You tend to cram a lot of code into very few lines. Some lines are just too long and complex, in my opinion. There's several things that I would do differently:

  • var lets you remove duplicate type name occurrences.
  • "" is more succinct than string.Empty. The same goes for 0m versus default(decimal). Personally, I much prefer "" and 0m, not just because they're shorter, but also because their actual value is immediately recognizable.
  • For long method calls, you may want to put each argument on a line of its own.
  • For chained (Linq) method calls, you may want to put each method call on a separate line.
  • Ternary ifs aren't terribly readable, especially not when the same line also contains both Elvis and null coalescing operators. Another reason to split things up into multiple lines.
  • Many of the classes involved appear to be missing useful constructors. Not only does that require more writing, it also makes it easy to create invalid objects (I assume that a SkuDetail object without a Sku isn't valid, for example?). If you like writing out property names for clarity's sake, that's also possible with argument names.
  • Why do you write out the TesscoModel namespace (or outer class?) prefix everywhere?

Other notes

  • You can introduce an early return by changing if (skus.Any()) into if (!skus.Any()), which should make the rest of the method a little easier to read (less indentation levels, no edge-case handling afterwards).
  • Are you sure GetPrices shouldn't be an async method? Fetching a Result like that will block the current thread untill the result is available.
  • Using default(decimal) (or just 0) to indicate 'has no value' looks quite brittle to me. It's easy to forget a check like that, and doing so might cause products to be given away for free (price = 0)... Using a decimal? instead lets you clearly signal that there may not be a value, and it forces calling code to check for that.

Deferred execution

As for your question, in this particular case deferred execution actually has a negative impact. Each time you iterate the result (which FirstOrDefault does) Select has to do work again - not just for the first matching item, but for all preceding ones as well. That work has to be repeated for each next FirstOrDefault call, and since the results aren't cached anywhere that likely means that a lot of the work will go to waste.

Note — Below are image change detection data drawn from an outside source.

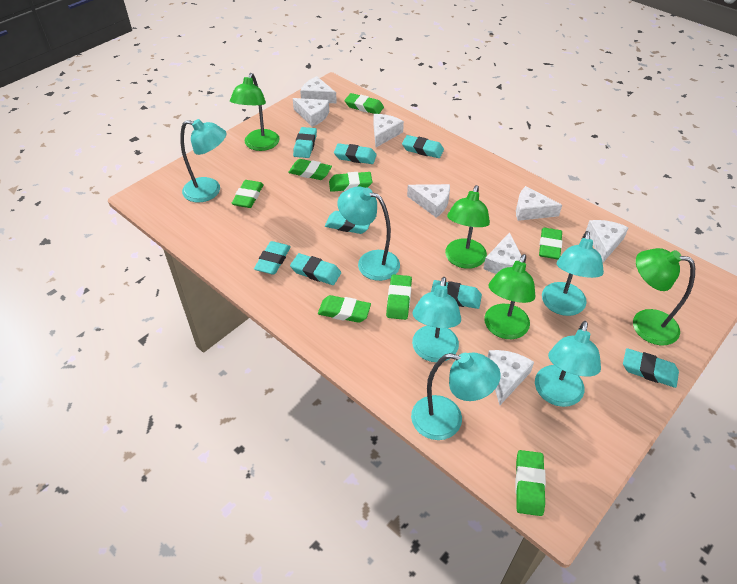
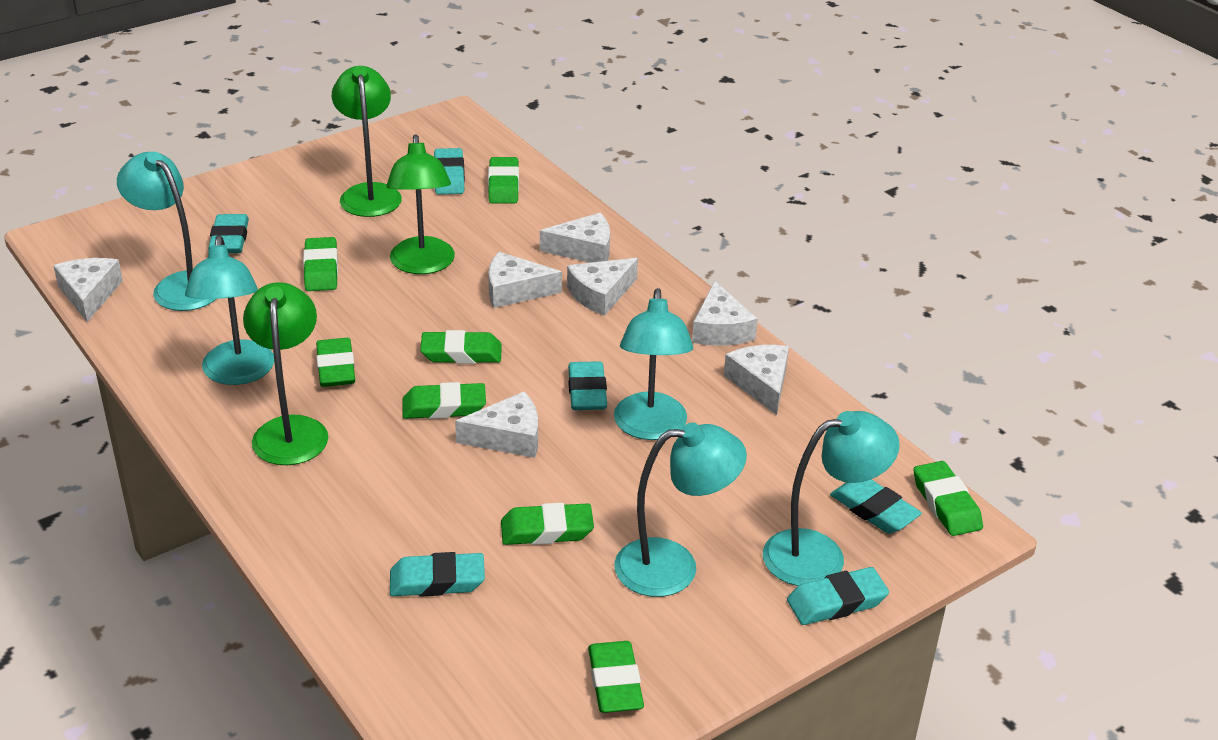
green lamp: 4 -> 3
turquoise eraser: 8 -> 6
turquoise lamp: 6 -> 5
white cheese: 8 -> 7

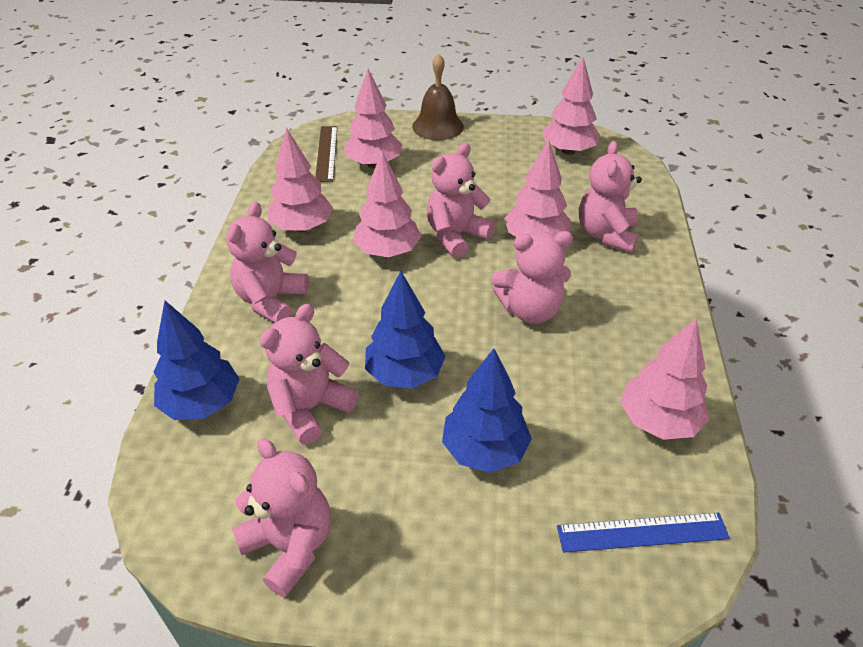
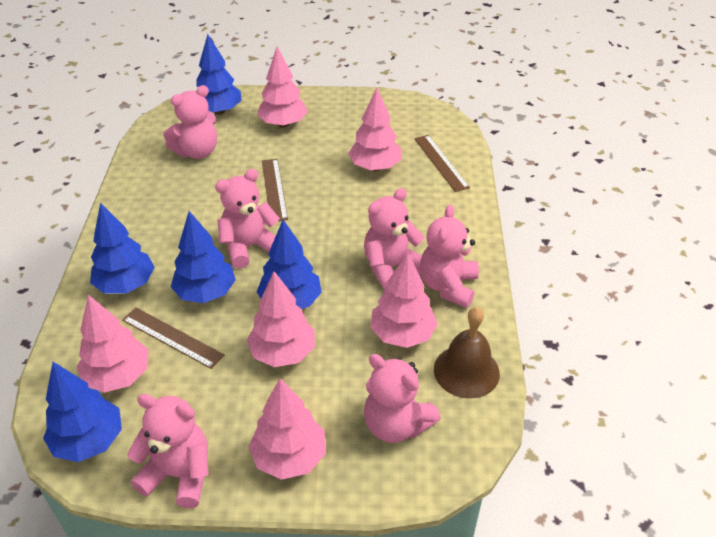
blue ruler: 1 -> 0
blue tree: 3 -> 5
brown ruler: 1 -> 3

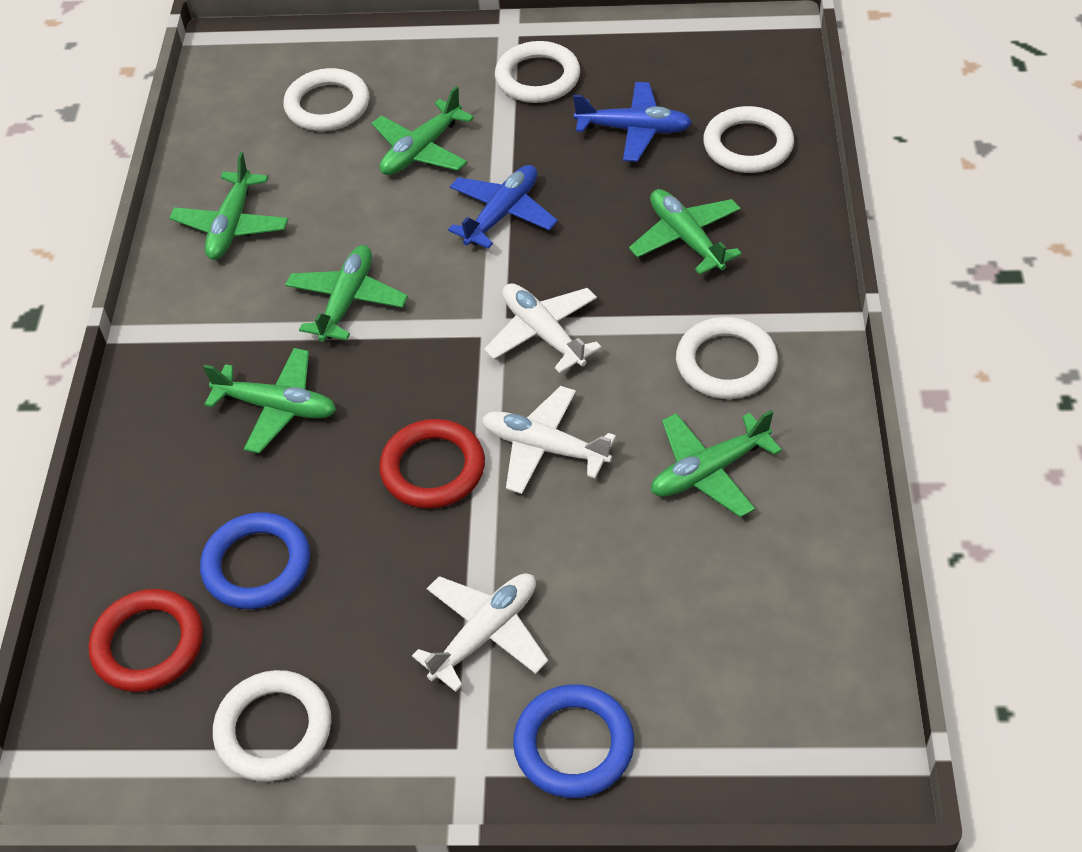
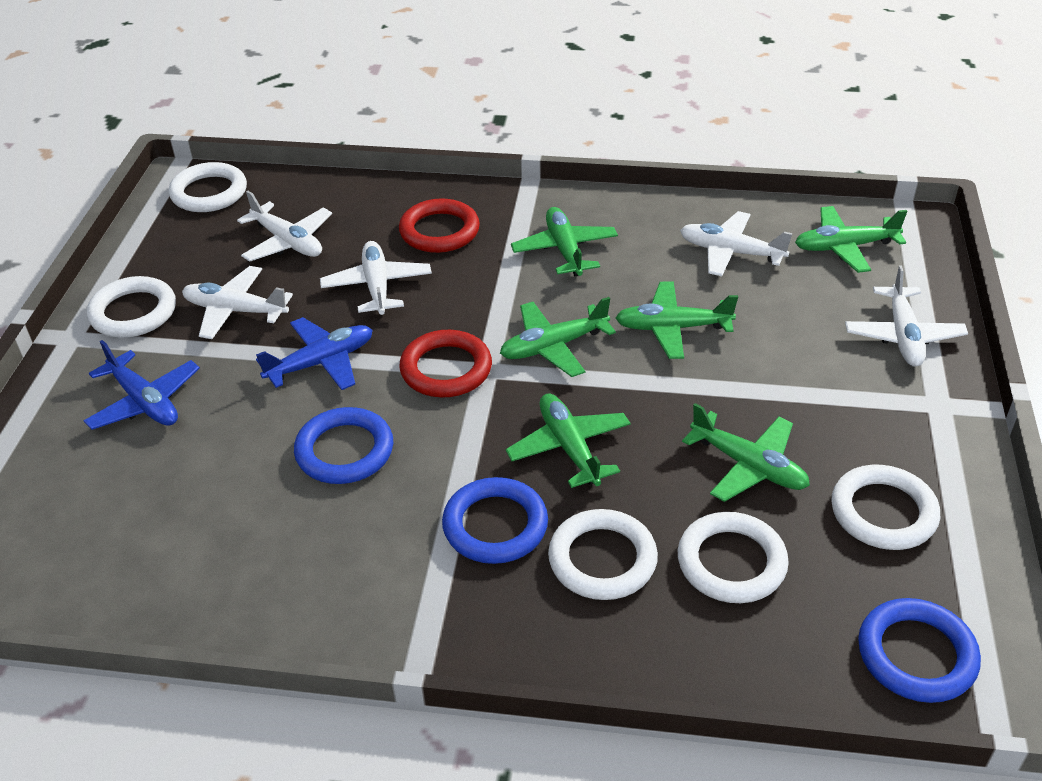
blue ring: 2 -> 3
white plane: 3 -> 5

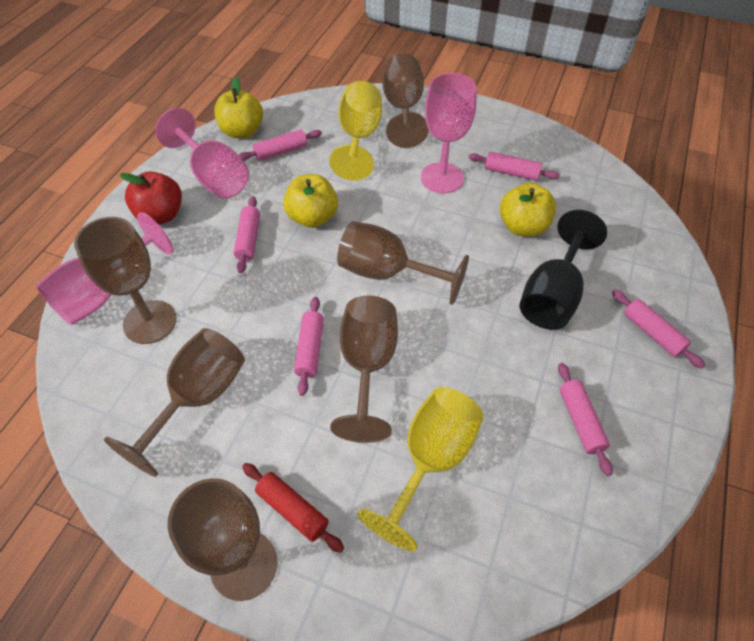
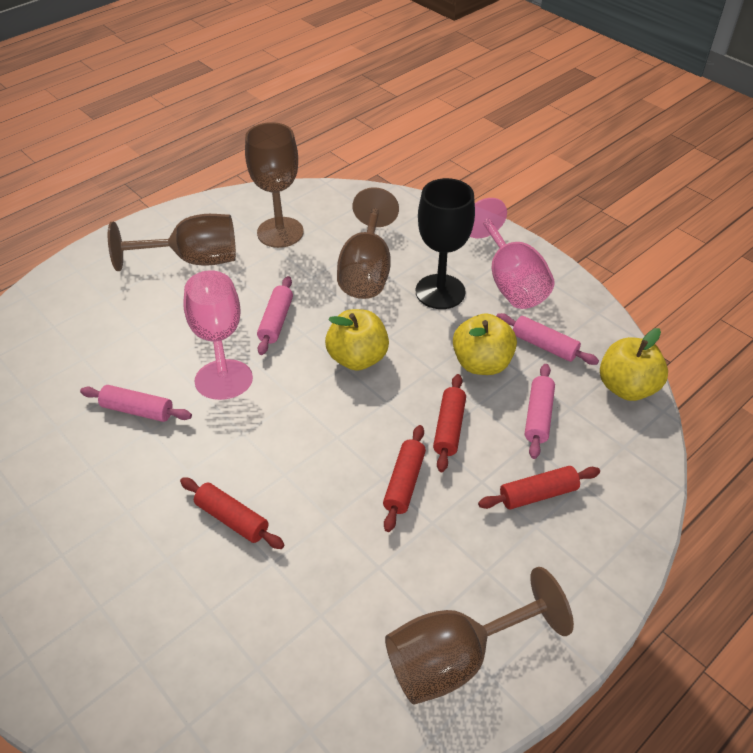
brown goblet: 6 -> 4
pink goblet: 3 -> 2
pink rolling pin: 6 -> 4
red apple: 1 -> 0
red rolling pin: 1 -> 4
yellow goblet: 2 -> 0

For example, if there's one sku per line, then instead of n you end up with (n^2 + n) / 2 ProductPrice objects being created. That's quadratic rather than linear!

Materializing the results immediately doesn't suffer from that problem. But if you expect a lot of skus then it's probably better to create a dictionary that maps skus to ProductPrice objects. It'll take more work than creating an array, but lookups will take constant rather than linear time, so you end up with a more scalable solution.